The first performance of the Thirteenth Symphony was to have been given by the Leningrad Philharmonic under the composer's frequent collaborator, Yevgeny Mravinsky. But Mravinsky found the subject too hot to handle and backed out. Kiril Kondrashin, a fearless champion of the composer - and of the causes of many aggrieved Soviet artists - jumped at the chance to take Mravinsky's place, and it was he who led the premiere, in Moscow, on December 18, 1962. The official Communist Party box was empty. The work was a huge success with its audience, but only one additional Moscow performance was given, a handful elsewhere in the Soviet Union, and for the next 20-plus years, silence. It might be noted that the authorities had considered canceling the premiere at the eleventh hour but decided against it, fearing the creation of even more publicity for the miscreants. There were no press reviews.
Yevtushenko of course shared in the acclaim not only for the "bold statement" of the poem, "Babi Yar," and almost as an afterthought, for the four additional poems set by Shostakovich. Subsequently, however, Yevtushenko, as reported by Kondrashin, "as keen on publicity as ever, published a second version of 'Babi Yar', greatly expanded to include lines about the non-Jews who died at Babi Yar and the role of the Party [in Russia's fight against tyranny in all its guises]. He made sure that it was seen that he had taken the authorities' criticism to heart." Earlier, Yevtushenko had already made a short addition along the same lines to his original text, but Shostakovich angrily refused to re-compose the movement.
The Symphony is scored for a huge orchestra, an all-male chorus (always singing in unison), and bass soloist. The five Yevtushenko poems employed are in fact related to each other only as a result of their appearance in the Shostakovich Symphony.
The relatively brief, pungent second movement, in effect the scherzo, is bitterly humorous, the message of the poem being decidedly "Shostakovichian," if you will: the notion of Humor as a personage, breaking into a dashing dance and laughing at attempts to silence his voice, to "execute" him - impossible even for czars, kings, and emperors.
The slow third movement, "In the Store," is a tribute to the women of the Soviet Union, or to women anywhere for whom the simple act of shopping is an act cloaked in significance, the women being "our honor and our conscience," enduring all, in the face of indescribable privations.
Movement No. 4, "Fears," another slow movement (the last three movements are joined, without breaks) could be taken as a words-and-music portrait of the KGB and its silent ancestors throughout history. The tuba solo at the start chillingly sets the stage for the pervasive feeling of the quiet menace of secrecy.
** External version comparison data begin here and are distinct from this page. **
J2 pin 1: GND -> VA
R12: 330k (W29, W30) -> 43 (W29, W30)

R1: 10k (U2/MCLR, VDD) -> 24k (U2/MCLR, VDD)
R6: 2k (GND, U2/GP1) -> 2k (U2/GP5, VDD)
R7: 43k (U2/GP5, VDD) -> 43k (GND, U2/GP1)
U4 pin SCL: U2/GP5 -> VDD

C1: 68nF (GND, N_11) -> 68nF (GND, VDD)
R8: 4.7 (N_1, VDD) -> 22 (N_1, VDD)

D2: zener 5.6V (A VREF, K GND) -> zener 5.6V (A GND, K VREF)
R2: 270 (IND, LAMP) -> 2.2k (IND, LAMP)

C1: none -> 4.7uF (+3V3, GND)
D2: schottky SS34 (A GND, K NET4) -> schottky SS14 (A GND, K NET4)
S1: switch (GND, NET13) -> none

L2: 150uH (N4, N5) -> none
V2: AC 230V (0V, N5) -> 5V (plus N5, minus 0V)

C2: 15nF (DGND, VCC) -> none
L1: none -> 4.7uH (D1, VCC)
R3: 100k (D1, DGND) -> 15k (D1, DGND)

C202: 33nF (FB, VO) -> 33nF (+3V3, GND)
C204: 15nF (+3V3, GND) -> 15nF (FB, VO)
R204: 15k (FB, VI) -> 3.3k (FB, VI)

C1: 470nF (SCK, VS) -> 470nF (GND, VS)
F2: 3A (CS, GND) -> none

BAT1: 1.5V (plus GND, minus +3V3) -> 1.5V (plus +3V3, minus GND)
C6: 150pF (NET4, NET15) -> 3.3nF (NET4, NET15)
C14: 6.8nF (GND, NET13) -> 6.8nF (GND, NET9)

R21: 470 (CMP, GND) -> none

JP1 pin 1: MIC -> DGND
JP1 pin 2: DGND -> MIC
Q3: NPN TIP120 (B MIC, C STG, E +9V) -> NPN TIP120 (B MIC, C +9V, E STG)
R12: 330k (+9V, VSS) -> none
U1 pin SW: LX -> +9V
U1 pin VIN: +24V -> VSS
The finale, "Career," is filled with hope, in words and music, and a relatively gentle humor. The beginning is playful, then the irony returns - applied with a delicate touch, as the bass soloist and the chorus (with flutes and bassoons active in the background) consider history's mocking of those who expressed profound truths, such as Galileo being mocked by the clergy for proclaiming that the earth revolved around the sun, and other "originals" mocked for telling the truth, Shakespeare, Newton, Tolstoy. But, as the poet informs, it is the mockers who are forgotten. Simplistic, perhaps, but conveying a powerful message when set to music.
The Symphony's final measures are dominated by the dreamlike, ghostly tinkling of the celesta… Perhaps a reference to Mahler's Das Lied von der Erde (which the composer admired greatly) and its final message that life transcends death, hope trumps despair.
- Herbert Glass, after many years as a columnist-critic for the Los Angeles Times, has for the past decade been the English-language annotator and editor for the Salzburg Festival.